Securing a Historical Treasure
Securing a Historical Treasure

Jan 1, 2005 12:00 PM

Approaching the entrance to Missouri's newly remodeled Kansas City Central Library, one is struck with awe at its grandeur. Built in 1904, the former First National Bank building is a historical landmark. Constructed from pale Georgian marble, the building's appearance is formidable six Ionic columns stand guard in front of the first three floors of the library's exterior. The library's massive bronze doors open into what was once the bank's lobby now restored to its 1926 grandeur. Bronze chandeliers, soaring windows and white fluted marble columns that rise to a filigreed ceiling are just some of the facility's many architectural details.

The Central Library is one of 10 facilities of the Kansas City Public Library network, and with eight floors, its largest. Care was taken during remodeling to maintain the integrity and historical beauty of the building, a consideration that extended to the installation of the library's security system.

An Andover Continuum card access/CCTV/digital video system protects the library's books, documents and materials, and its employees and patrons, yet it remains "almost invisible," according to Steve Searcy, sales engineer for Thermal Components, Lenexa, Kan., the local Tour Andover Controls dealer/installer.

The Central Library's building committee, in cooperation with project manager MC Lioness Realty, looked at several options before choosing a security system. "We needed a system that was compatible with the library's enterprise network and allowed us to centrally manage our cardholder database and our door schedules from the Central Library location," says Sandra Holderman, the library's deputy director of support services. "We also wanted a system that was modular in design so it would grow as the library continues to grow.

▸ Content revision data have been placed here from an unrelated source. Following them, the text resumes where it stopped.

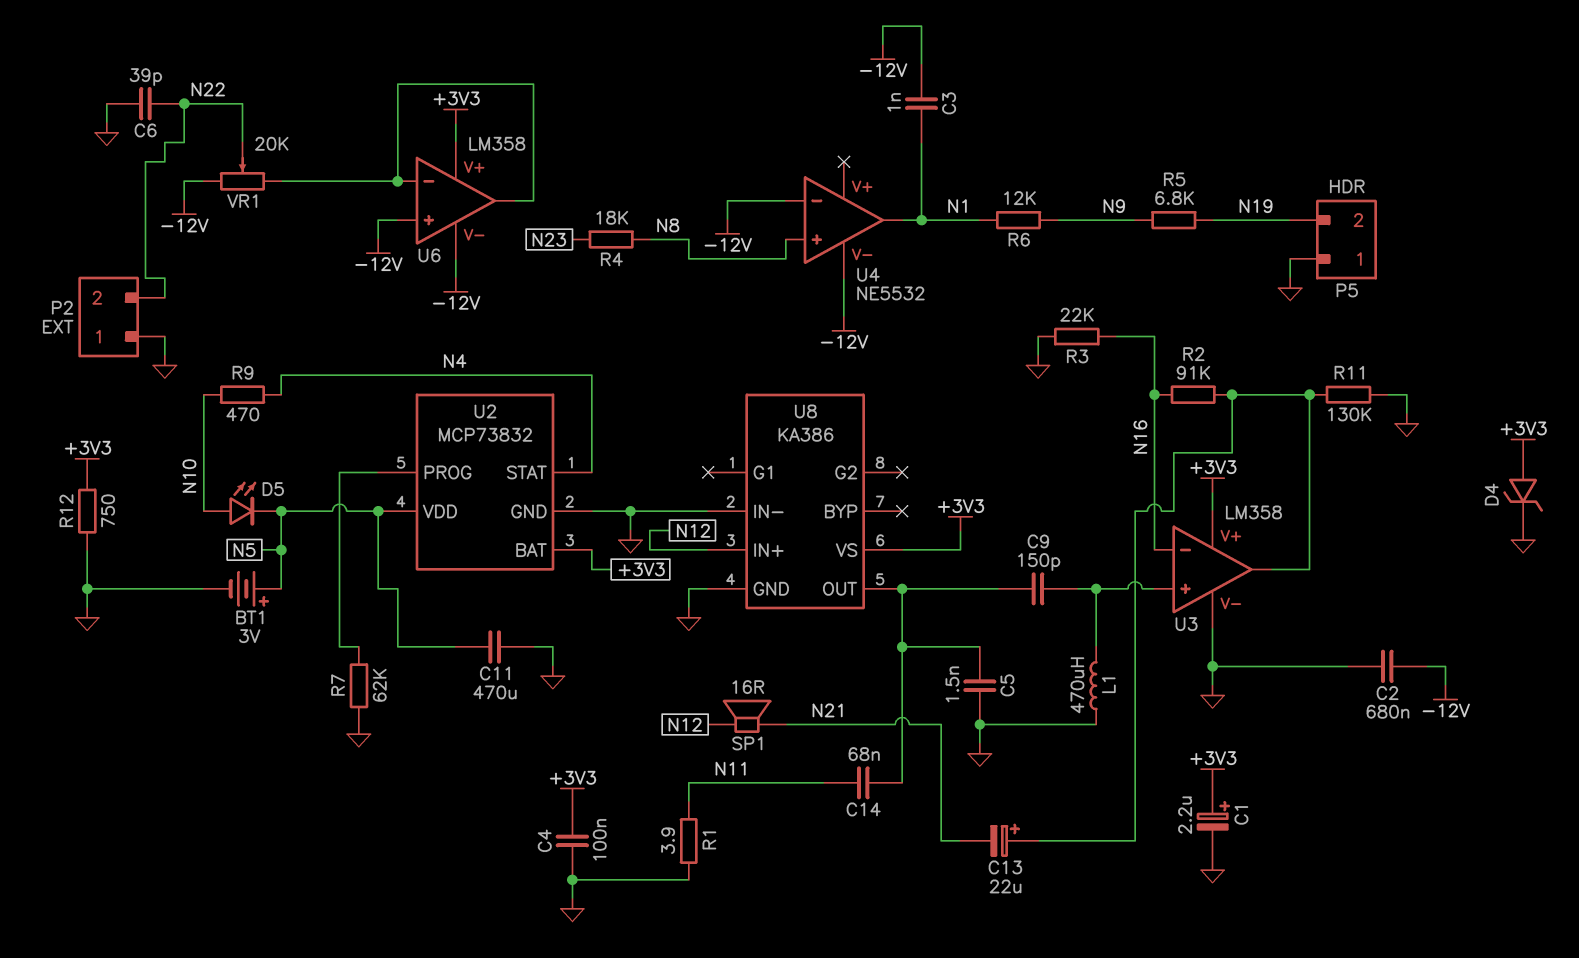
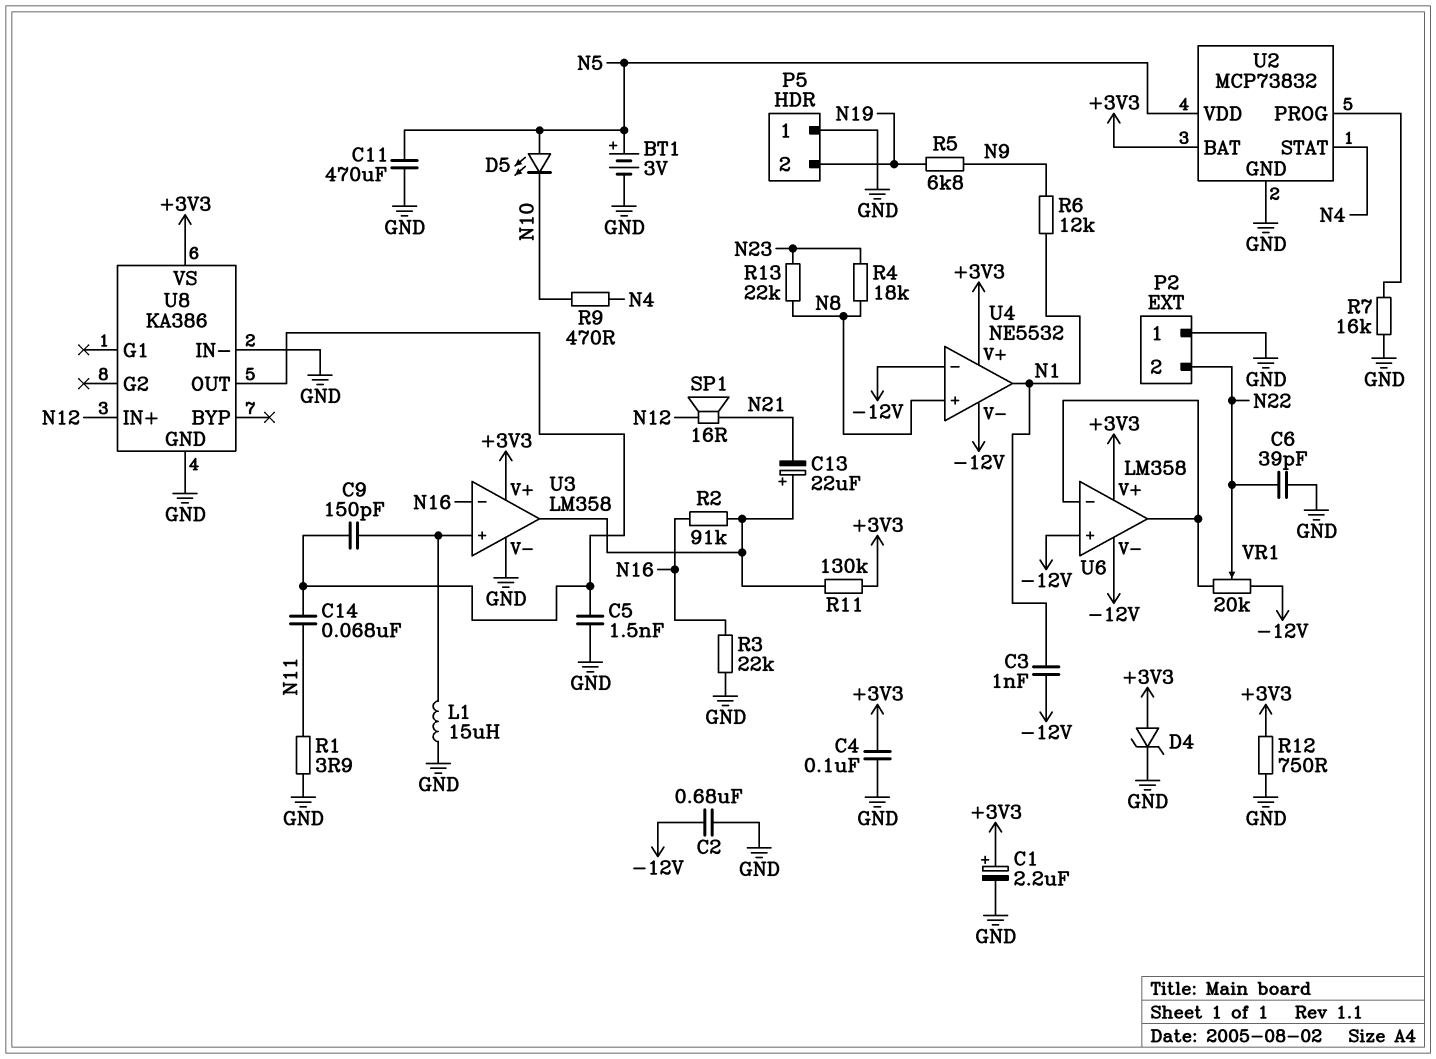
D5: LED (A N10, K N5) -> LED (A N5, K N10)
L1: 470uH (GND, U3/in+) -> 15uH (GND, U3/in+)
R7: 62k (GND, U2/PROG) -> 16k (GND, U2/PROG)
R11: 130k (GND, U3/out) -> 130k (+3V3, U3/out)
R13: none -> 22k (N8, N23)
U4 pin V+: none -> +3V3

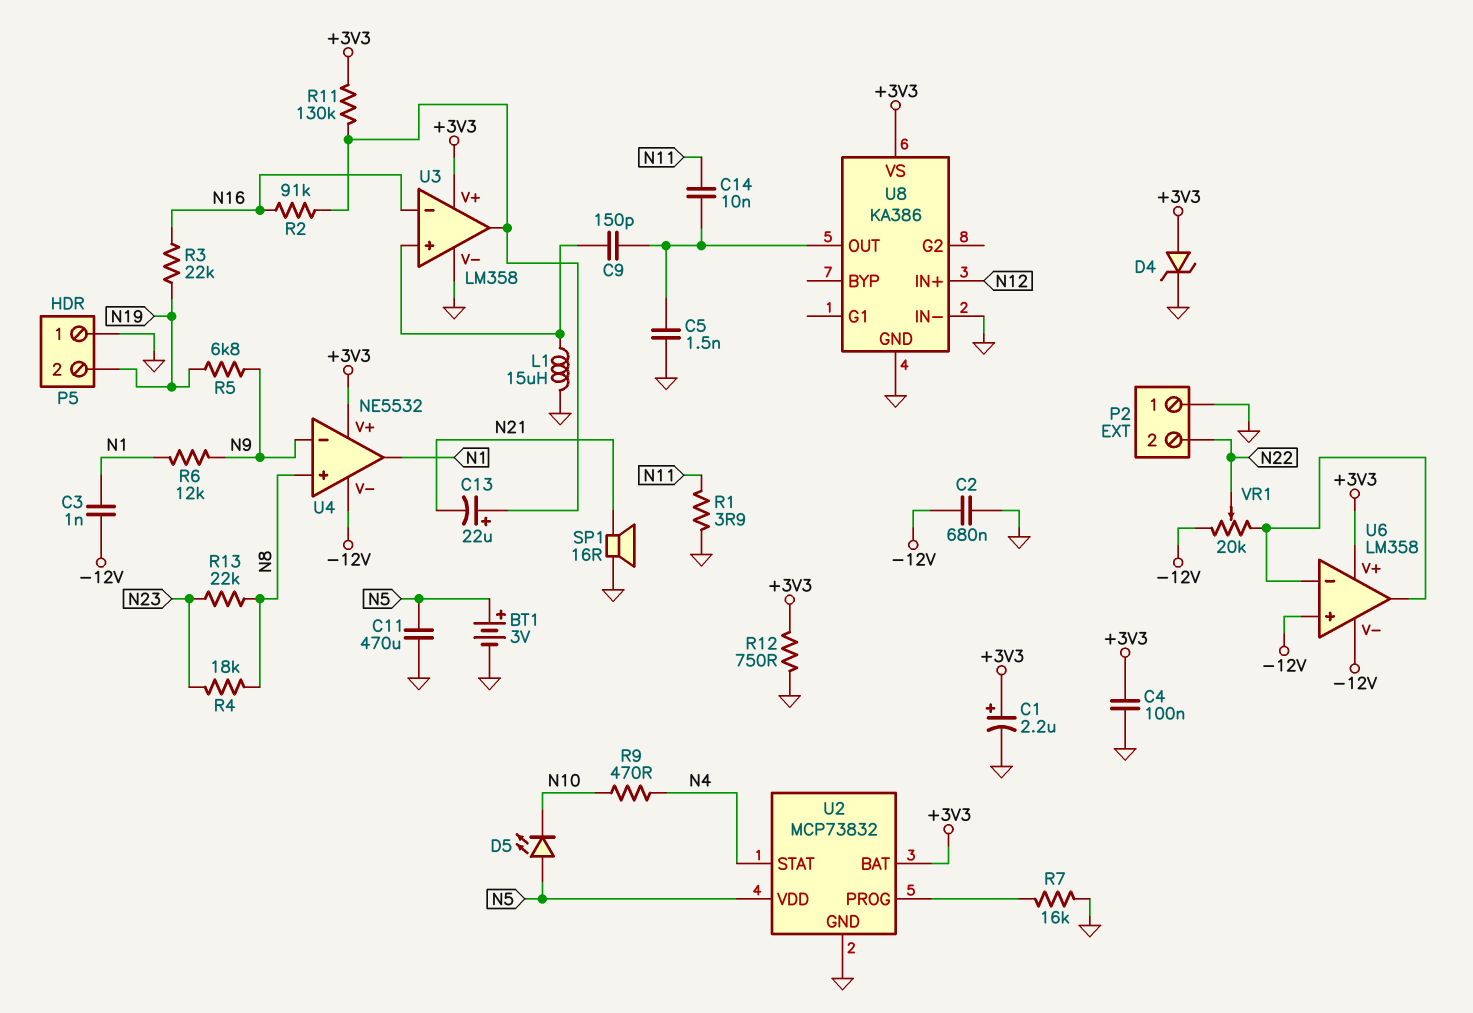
C6: 39pF (GND, N22) -> none
C14: 68nF (N11, U8/OUT) -> 10nF (N11, U8/OUT)
R3: 22k (GND, N16) -> 22k (N16, N19)
SP1: speaker 16R (N12, N21) -> speaker 16R (GND, N21)
U4 pin in-: -12V -> N9

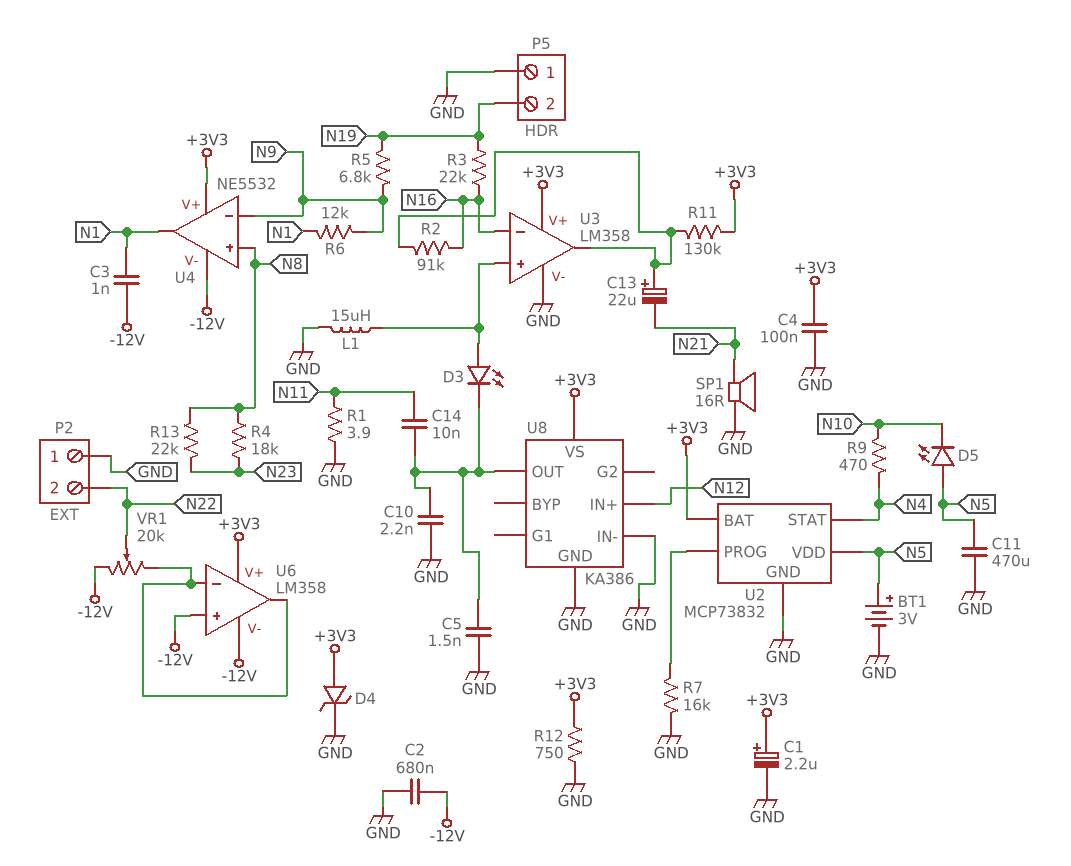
C9: 150pF (U3/in+, U8/OUT) -> none
C10: none -> 2.2nF (GND, U8/OUT)
D3: none -> LED (A U3/in+, K U8/OUT)

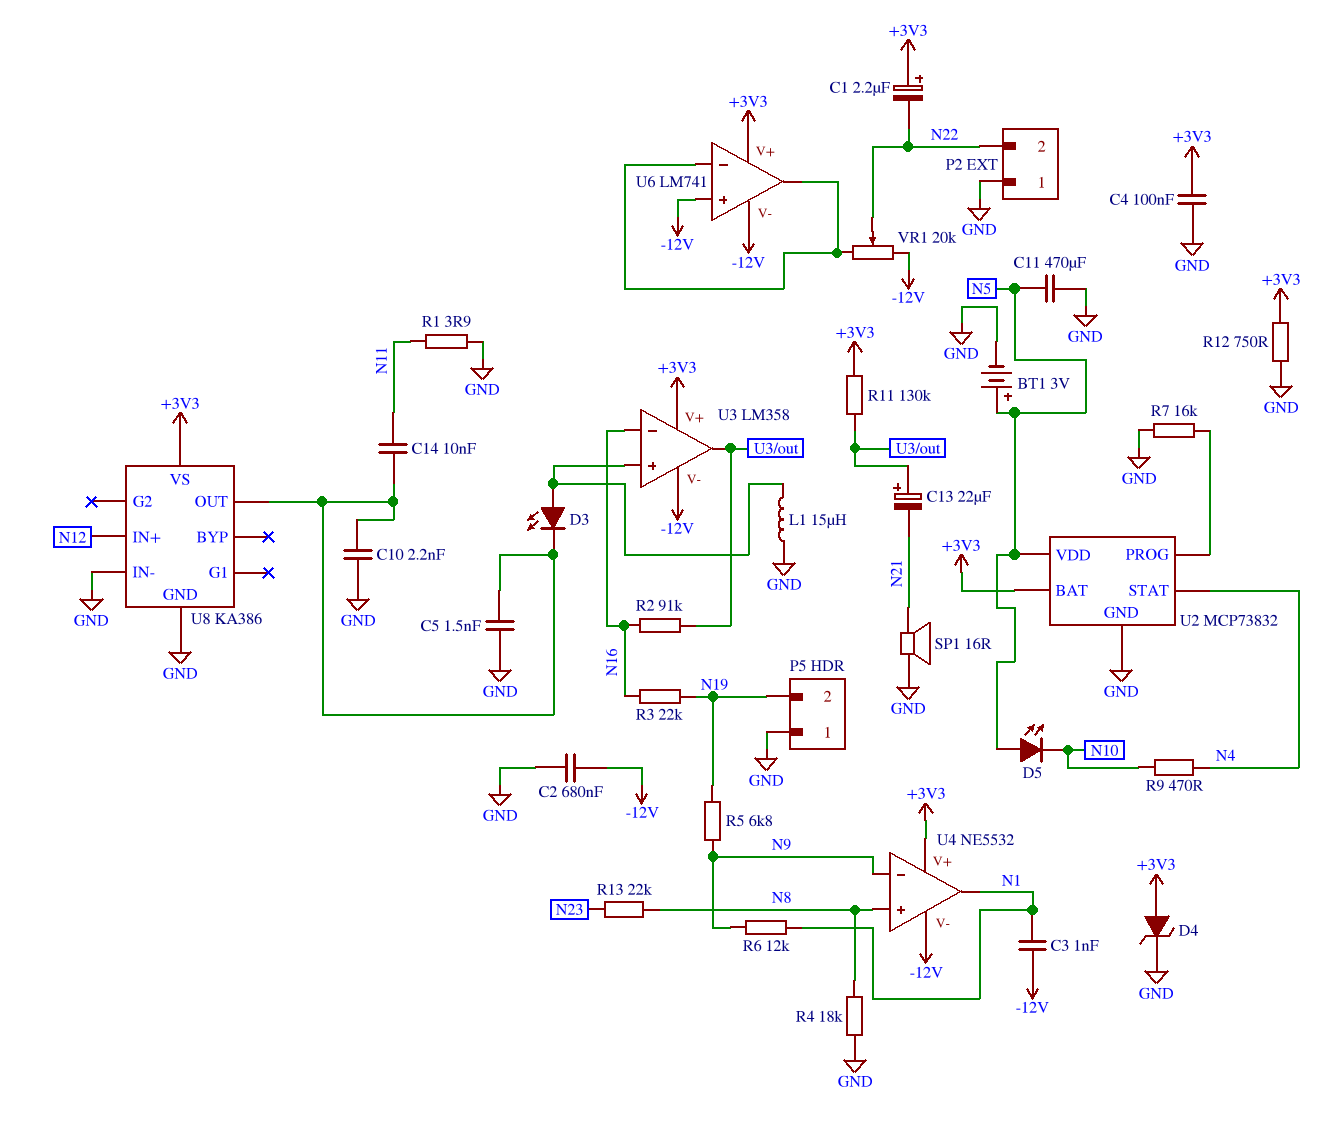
C1: 2.2uF (plus +3V3, minus GND) -> 2.2uF (plus +3V3, minus N22)
R4: 18k (N8, N23) -> 18k (GND, N8)
U3 pin V-: GND -> -12V
U6: LM358 -> LM741

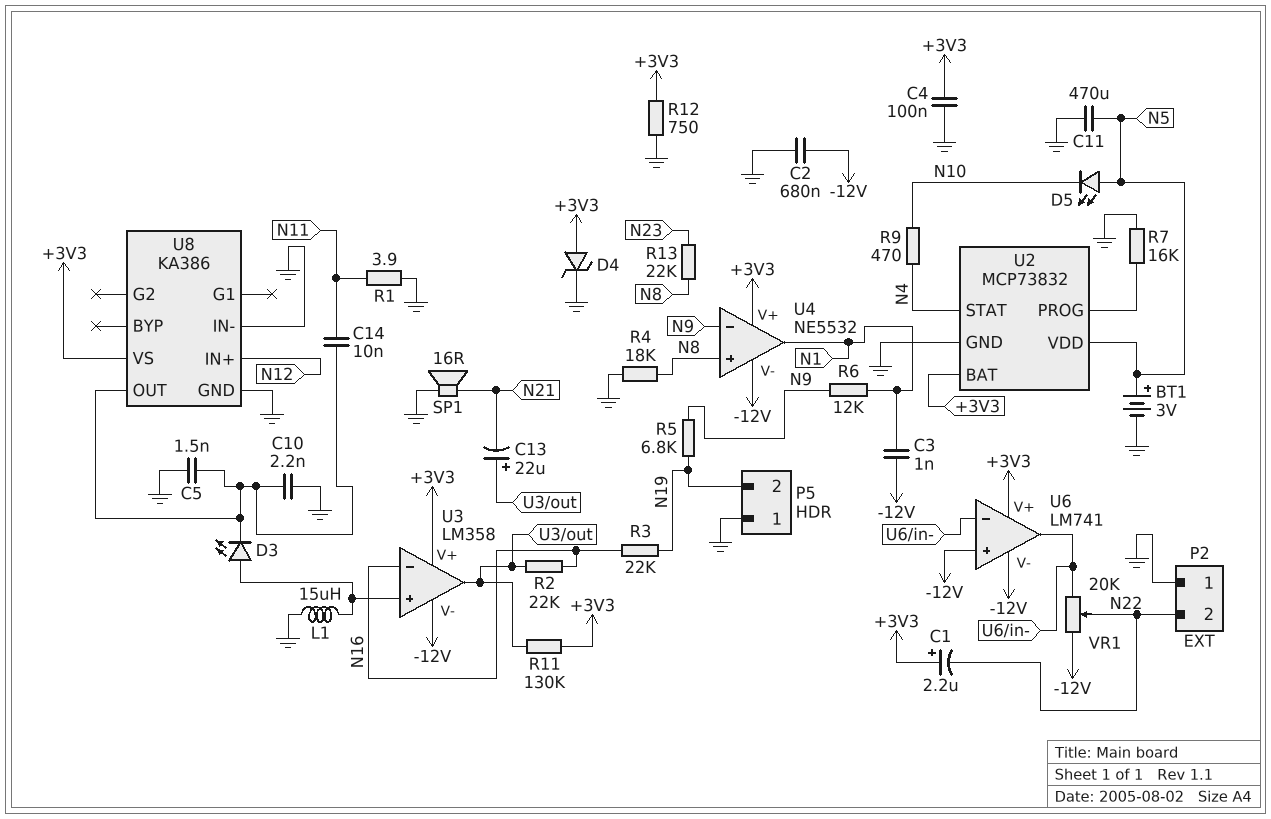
R2: 91k (N16, U3/out) -> 22k (N16, U3/out)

The Andover security system was already installed at our Southeast branch."

Two Continuum CyberStation workstations, located in the library's security office, are used to modify door schedules, view and acknowledge alarms, open and close controlled doors, add/delete cardholder records, and enable/disable personnel access. Built-in badging software allows library staff to create more than 225 badges for both permanent staff and various library vendors. "I feel I have tight control with this system," says Jerry Houchins, a member of the Central Library's maintenance staff who uses the Continuum PC workstation on a daily basis. CyberStation allows him to grant special access privileges to temporary cardholders.

The Continuum system at the Central Library includes 45 card readers, which are installed near perimeter doors, elevators, the data center, wiring closets, the Library's special collections area, the closed stack area, and staff offices. The CCTV system includes 95 cameras mounted discreetly throughout the building, which provide the around-the-clock surveillance necessary in a public facility. Five Integral Technologies DVX Digital Video Recorders, located out of library customer view, automatically record when motion is detected by any of the cameras or when a controlled door goes into alarm mode. The Library's combined access control, CCTV, and digital video recording system:

  • Protects materials and property in aisles and closed areas

  • Increases protection of expensive collections and special exhibits

  • Makes it easier to monitor circulation desk activities

  • Enables viewing of parking lots and outside areas

  • Keeps customers out of staff spaces and non-public areas.

"Several features of the digital video system have proven extremely useful," Holderman says. "For example, the 'masking' feature enables us to block vehicle traffic from our exterior camera's view to avoid unnecessary recording."

Video from a DVX digital recording unit can be instantly retrieved in the event of a security incident. If legal action is necessary, the library security staff can export a video clip of the incident to a CD and give it to the authorities as evidence.

Motion detected by the cameras when the library is closed will send an alarm to a central monitoring station, which will page or call appropriate staff members to investigate. "By using cameras as motion detectors, we can eliminate the need to install a separate motion sensor system throughout the library," Houchins says.

The Kansas City Public Library plans to eventually network all its branch facilities to the Central TLibrary's security system.